To the extent that any theft, damage or destruction occurs after the evacuation, the parties should have sufficient evidence of the conditions immediately prior to evacuation. Joint inventories, defects lists, countersigned reports, photographs, video and drone footage (to the extent permitted by law and applicable HSE procedures) will assist the parties to achieve this.
Even if all of the parties are unable to attend such inspection or countersign the documents, any photographs or video evidence may be sufficient proof to demonstrate the state of affairs prior to evacuation.
Records are critical to resolving disputes and can make a huge difference to the success or value of a claim. Similarly, hard copy documents such as manuals, as built drawings or quality assurance certificates are also important for the operation and maintenance of large oil and gas infrastructure. However, a common difficulty with hard copy records being stored in Iraq is that, even without force majeure events, they are liable to damage or destruction by fire, heat, water or rodents.

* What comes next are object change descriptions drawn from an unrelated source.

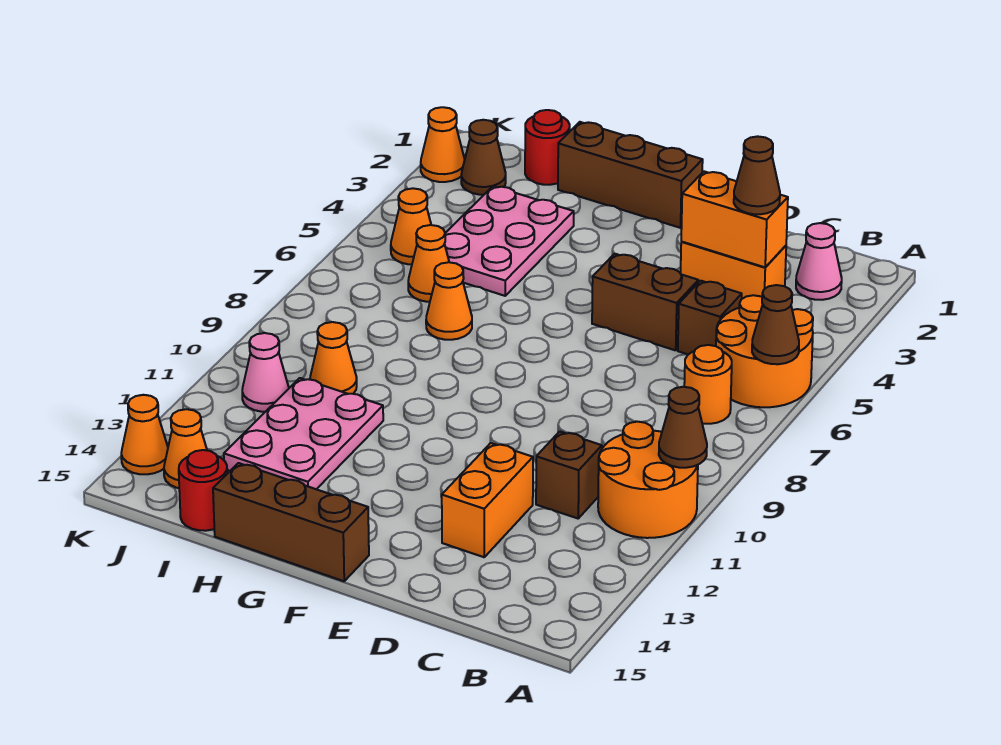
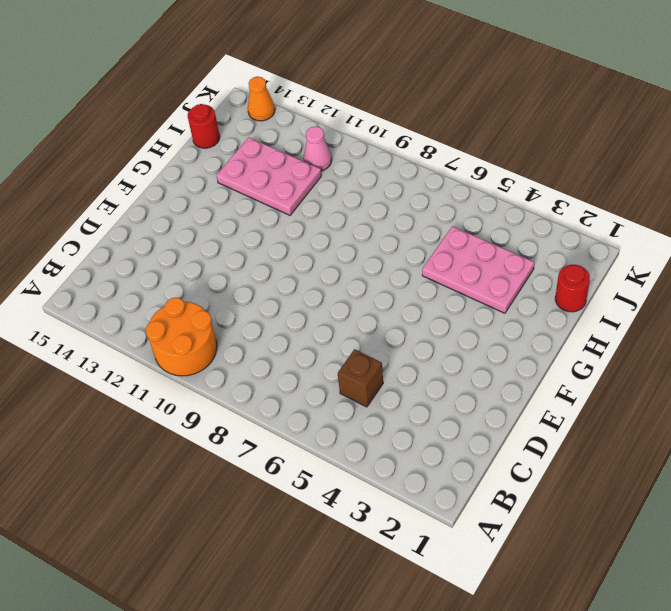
none -> orange round brick A5:B6 level 1
none -> pink cone B2 level 1
none -> orange round brick B7 level 1

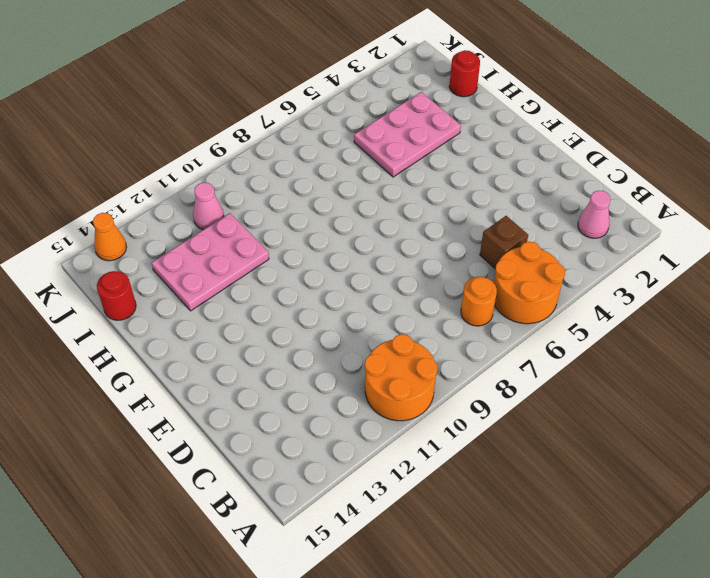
none -> orange brick C3:D3 level 1
none -> brown brick C11 level 1
none -> brown brick D5:E5 level 1

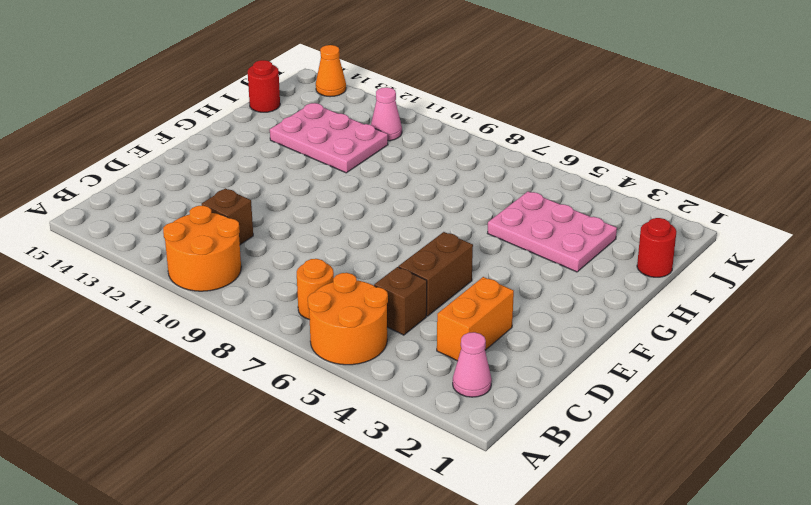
none -> orange brick D12:D13 level 1
none -> brown brick F1:H1 level 1
none -> brown brick F15:H15 level 1

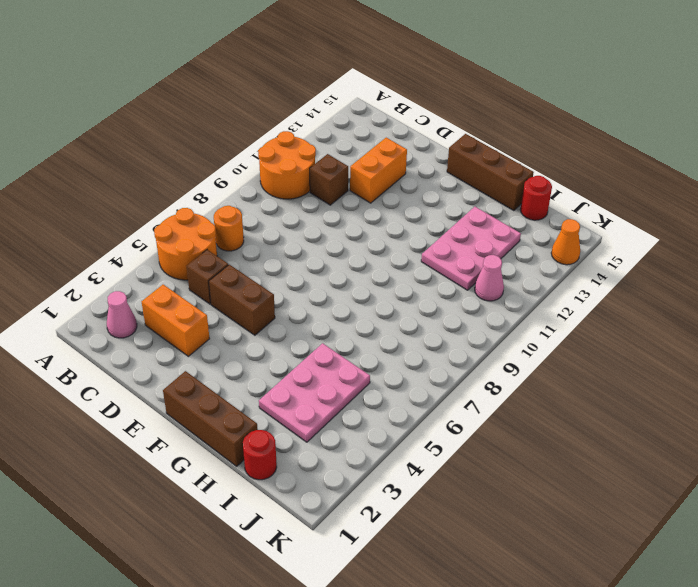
none -> orange cone H7 level 1
none -> orange cone I6 level 1
none -> orange cone I10 level 1

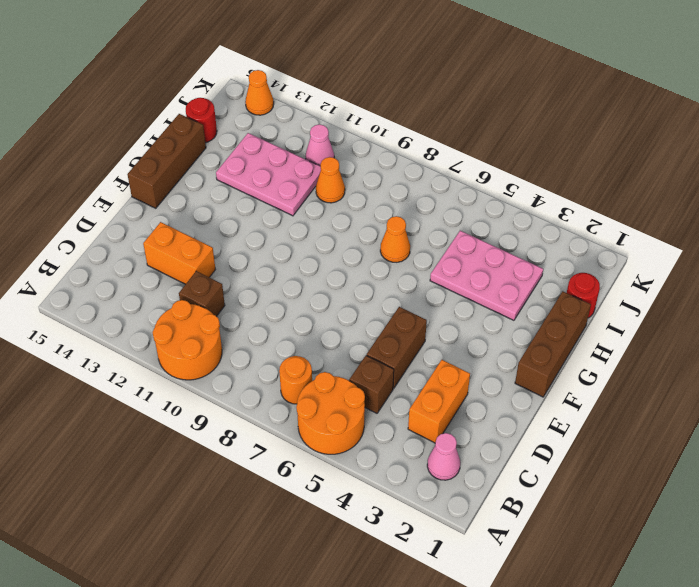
none -> orange cone I6 level 1
none -> brown cone J2 level 1
none -> orange cone J5 level 1

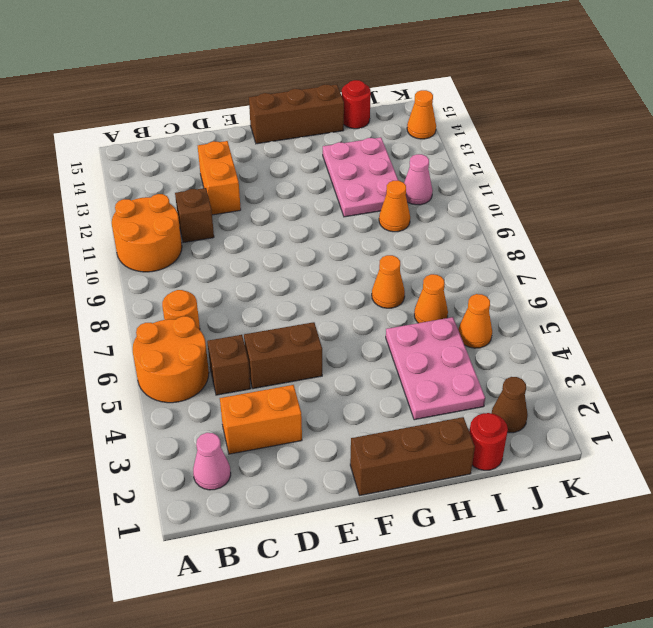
none -> orange cone J14 level 1
none -> orange cone K2 level 1
none -> brown cone A6 level 2

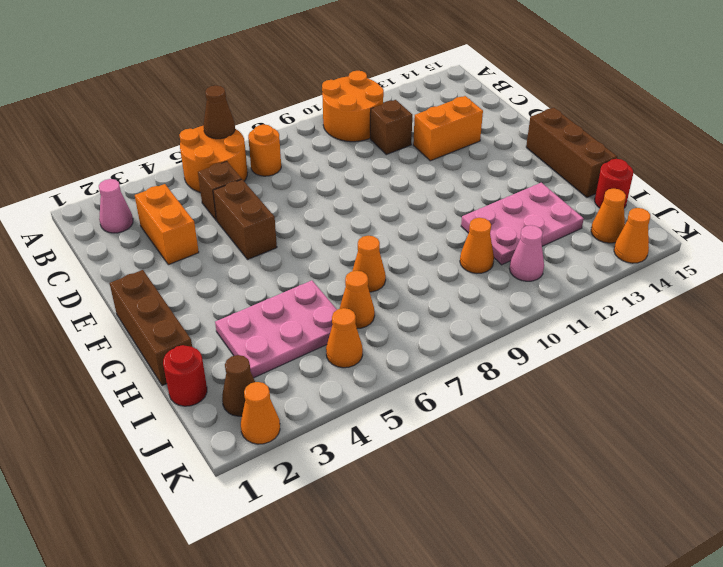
none -> brown cone A10 level 2
none -> orange brick C3:D3 level 2
none -> brown cone C3 level 3

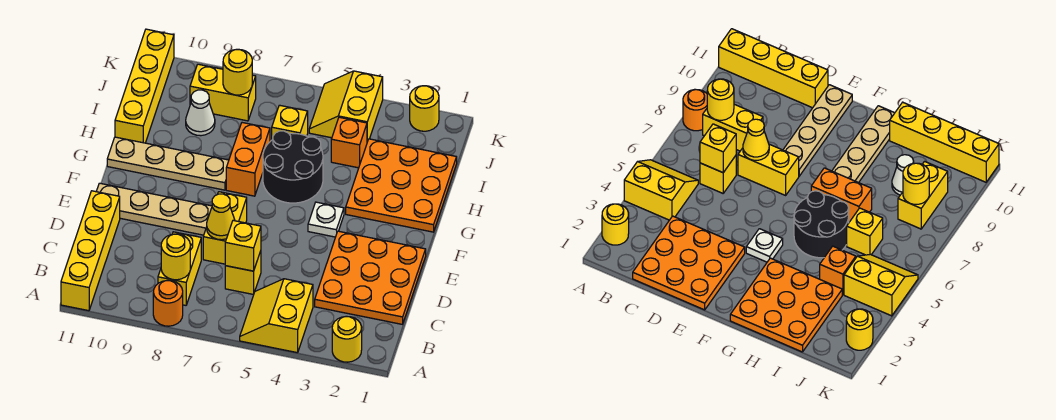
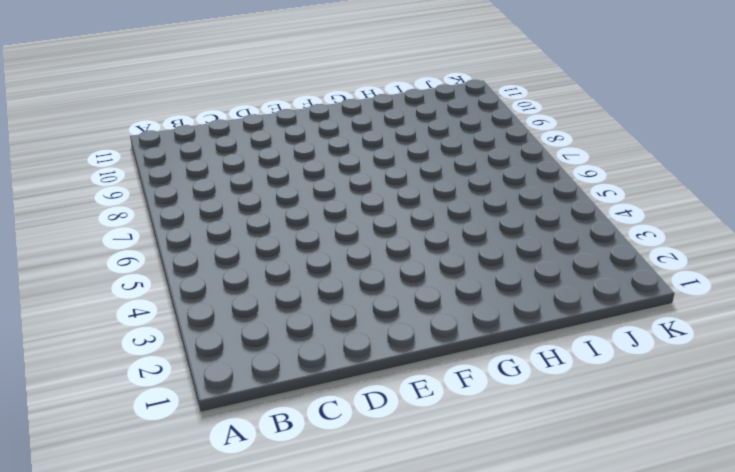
none -> yellow round brick A2 level 1
none -> yellow slope A4:B5 level 1 top 4
none -> orange round brick A8 level 1

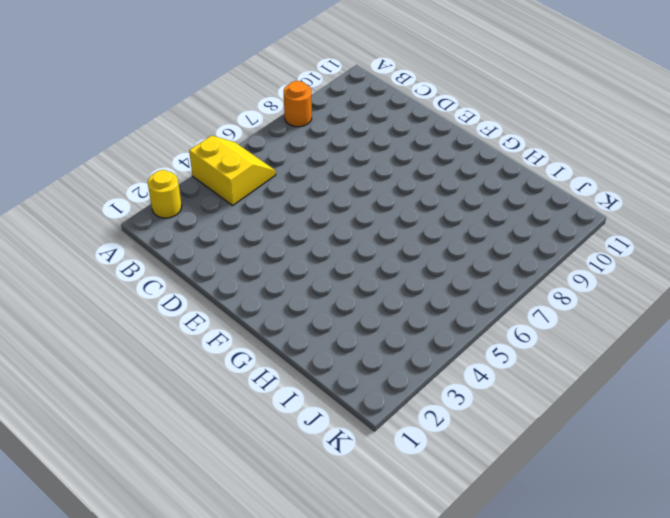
none -> yellow brick A11:D11 level 1
none -> yellow brick B8:C8 level 1
none -> orange plate C1:E3 level 1

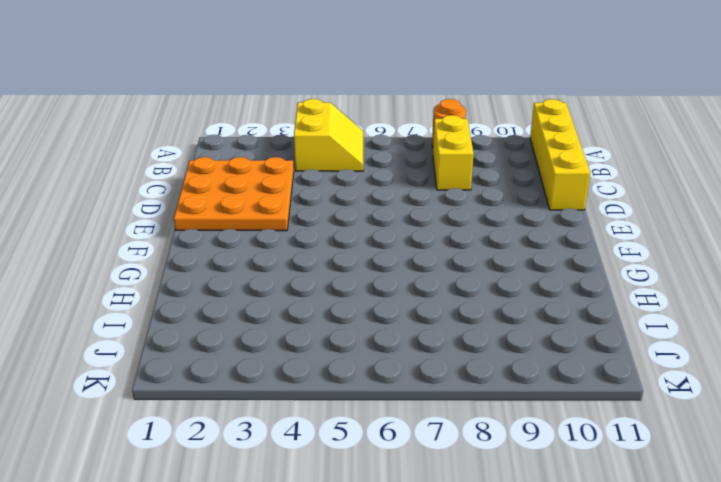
none -> yellow round brick A2 level 1
none -> yellow brick C6 level 1
none -> yellow brick D7:E7 level 1

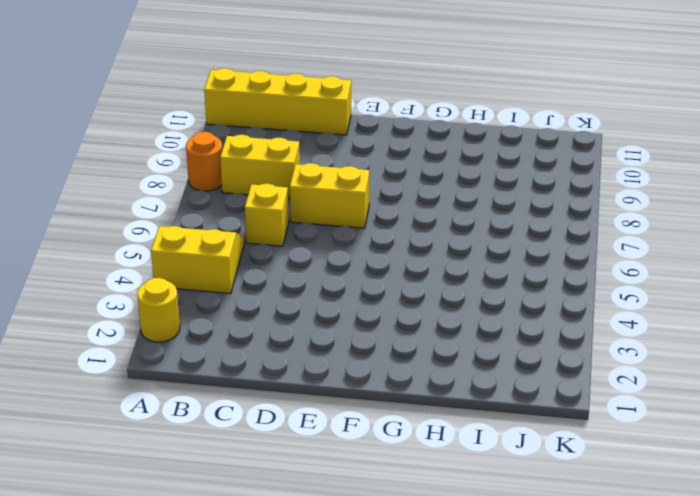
none -> orange plate C1:E3 level 1
none -> tan plate E8:E11 level 1
none -> white plate F4 level 1

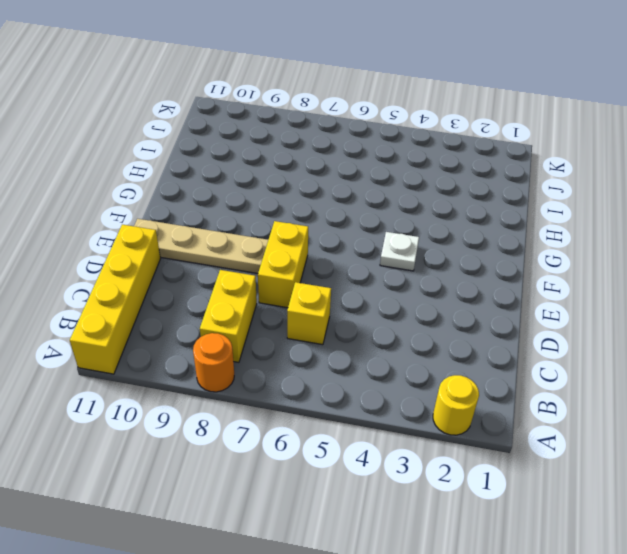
none -> yellow slope A4:B5 level 1 top 4
none -> orange plate C1:E3 level 1
none -> orange plate G1:I3 level 1

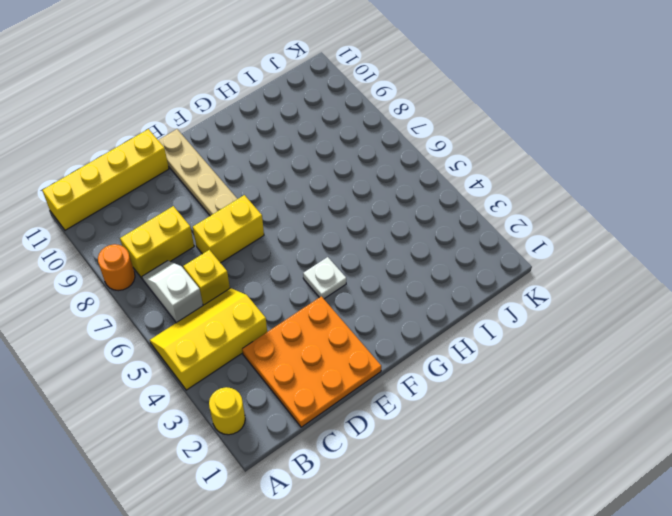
yellow slope A4:C5 level 1 top 4 -> yellow slope A4:B5 level 1 top 4
white slope B6:B7 level 1 top 6 -> none
none -> orange plate G1:I3 level 1
none -> black round brick G5:H6 level 1
none -> orange brick G7:H7 level 1

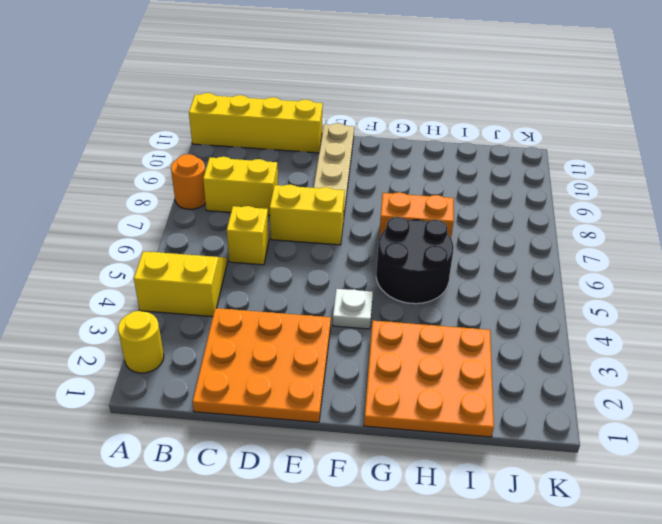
none -> tan plate G8:G11 level 1
none -> yellow brick H11:K11 level 1
none -> orange brick I4 level 1

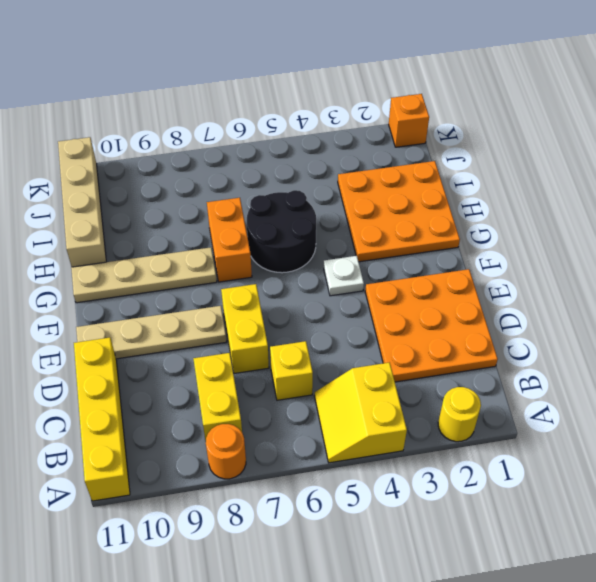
tan brick H11:K11 level 1 -> yellow brick H11:K11 level 1
orange brick K1 level 1 -> orange brick I4 level 1
none -> yellow brick I6 level 1
none -> white cone I9 level 1
none -> yellow slope J4:K5 level 1 top 4

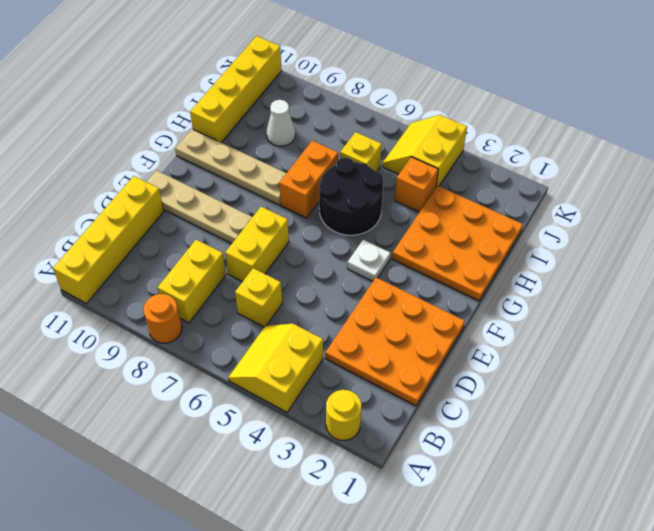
none -> yellow brick J8:J9 level 1
none -> yellow round brick K2 level 1
none -> yellow round brick B8 level 2

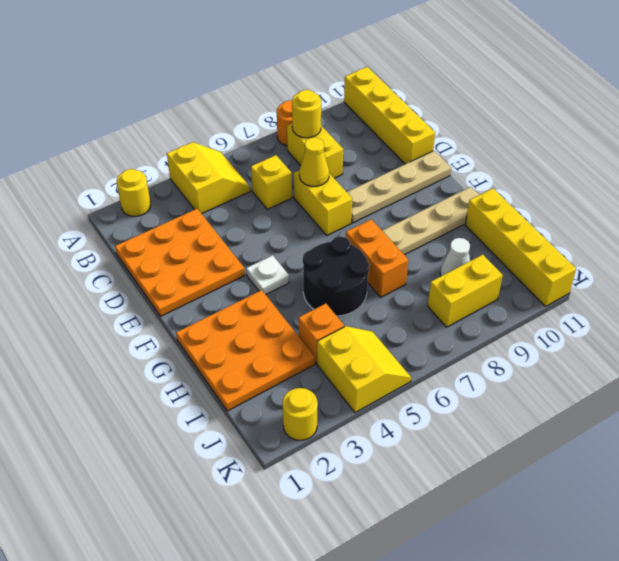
none -> yellow brick I6 level 1
none -> yellow brick C6 level 2
none -> yellow round brick J8 level 2

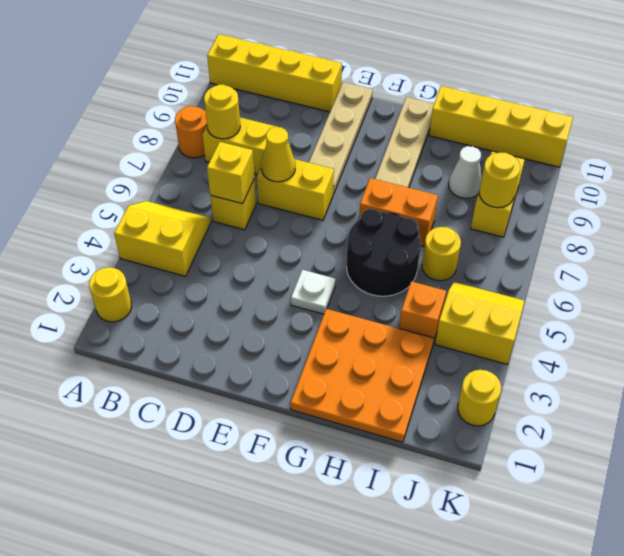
yellow round brick I6 level 1 -> yellow brick I6 level 1
none -> orange plate C1:E3 level 1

The most convenient solution to this problem is to ensure that all hard copy documents are regularly backed up as electronic copies. While this is time-consuming, the investment into an electronic document management system can pay tremendous dividends when data needs to be transported or retrieved quickly. It also makes the records less prone to damage and far easier to back-up than hard copy documents.
Overall, force majeure is an issue for anyone operating in the oil and gas industry in Iraq. With the right steps and procedures being in place in advance, business interruption could be kept to a minimum.